Poursuivi par Almamy Boubacar Biro à cheval, Alpha Mamadou Pâté se cacha dans la paille et ne fut pas aperçu. L'Almamy le dépassa. Et c'est quelques heures après seulement que le fugitif fut dénoncé par une femme qui l'avait vu se cacher dans le grenier de la case de Sory, fils de Siddi Kalako. Ainsi découvert, il demanda pardon à l'Almamy.
Par sentiments, l'Almamy voulut lui accorder grâce. Mais Alfa Ibrahima Fougoumba s'y opposa énergiquement déclarant qu'Alfa Mamadou Pâté était une panthère blessée qu'il fallait exterminer coûte que coûte. Il ajouta que s'il accordait la grâce à son adversaire, il l'abandonnerait pour rejoindre Fougoumba. C'est alors que le chef sofa reçut l'ordre d'exécuter le fuyard malheureux avec une balle en or que lui remit son maître.

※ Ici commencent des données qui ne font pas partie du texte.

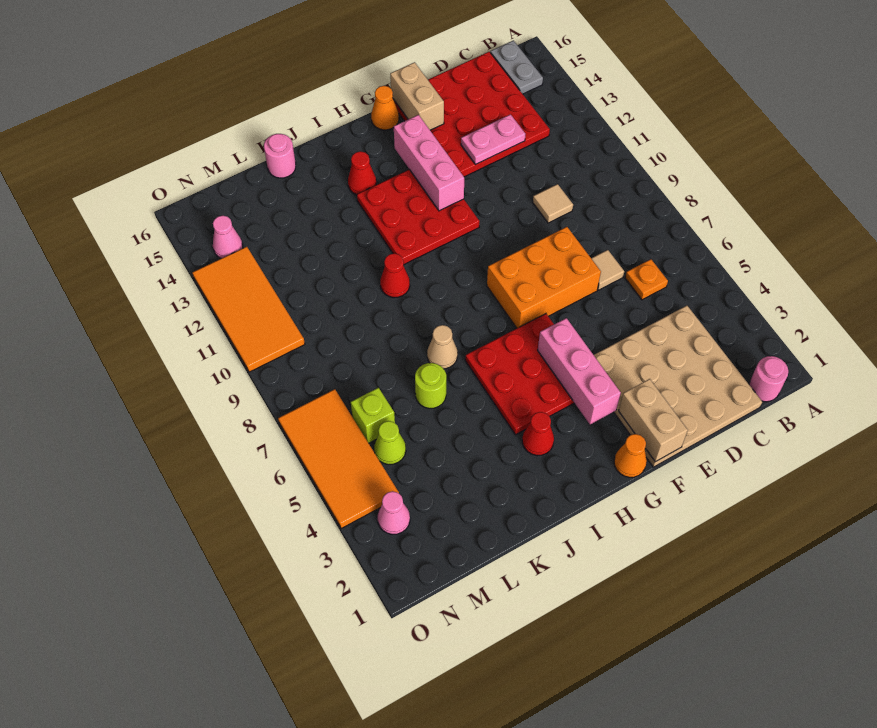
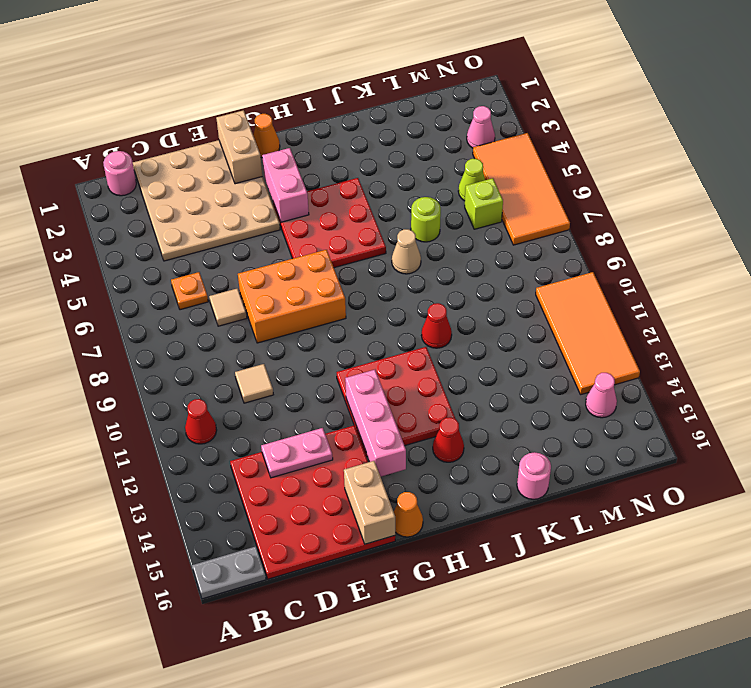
grey plate B15:B16 level 1 -> grey plate A16:B16 level 1
pink brick G3:G5 level 2 -> pink brick G3:G4 level 2
red cone I3 level 1 -> red cone B11 level 1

Le Fouta tout entier fut épouvanté par cet assassinat et la soumission au nouvel Almamy fut totale. Mamadou Pâté avait pourtant été prévenu par un marabout éminent de Labé. Il savait que son échec était certain. Mais il s'est entêté et cela n'a fait que précipiter sa perte.
Pour glorifier cette victoire de Boubacar Biro, la jeunesse de Timbo inventa une chanson foula dont la traduction peut être la suivante :
Kaari et Khaïrati se disputent
Se confrontant toute une matinée.
Kari, d'un coup de pied, terrassa Khaïrati
Grâce à Biro fils de N'Doungou.
Kaari est une exclamation que Boubacar Biro, pendant sa jeunesse, lançait quand il était joyeux. Ce terme lui servit de surnom. Khaïrati est le titre d'un livre religieux que Mamadou Pâté ne cessait de lire que pendant le sommeil. Il lui fut attribué comme surnom.
Après cette victoire, Boubacar Biro prit donc le pouvoir, au titre des Soriya. Mais il eut, dès ce moment, contre lui et dans son propre parti, une opposition irréductible. La désintégration s'en suivit immédiatement et prépara la fin du Fouta-Dialô en tant qu'Etat souverain et indépendant.
Violent, cruel et autoritaire, ne ménageant aucun frein à ses passions, il exerça un pouvoir dictatorial qui attisa la haine de ses adversaires. Et au lieu de chercher à ramener ces derniers dans son camp, Boubacar Biro les en éloigna davantage.
Dès son installation au trône, il renouvela les chefferies des provinces. Partout ses candidats Soriya prirent la place des chefs alfaya suspendus. Son tour de deux ans étant expiré alors qu'Almamy Ahmadou, Alfaya, était mort,il refusa de se retirer au profit d'un autre Alfaya. Son intention fut même interprétée comme une volonté de supprimer la Constitution du Fouta en sa partie instituant l'alternance du pouvoir. Il prit des dispositions particulières pour échapper au contrôle du Conseil des Anciens qui comprenait, pour la plupart, des membres influents.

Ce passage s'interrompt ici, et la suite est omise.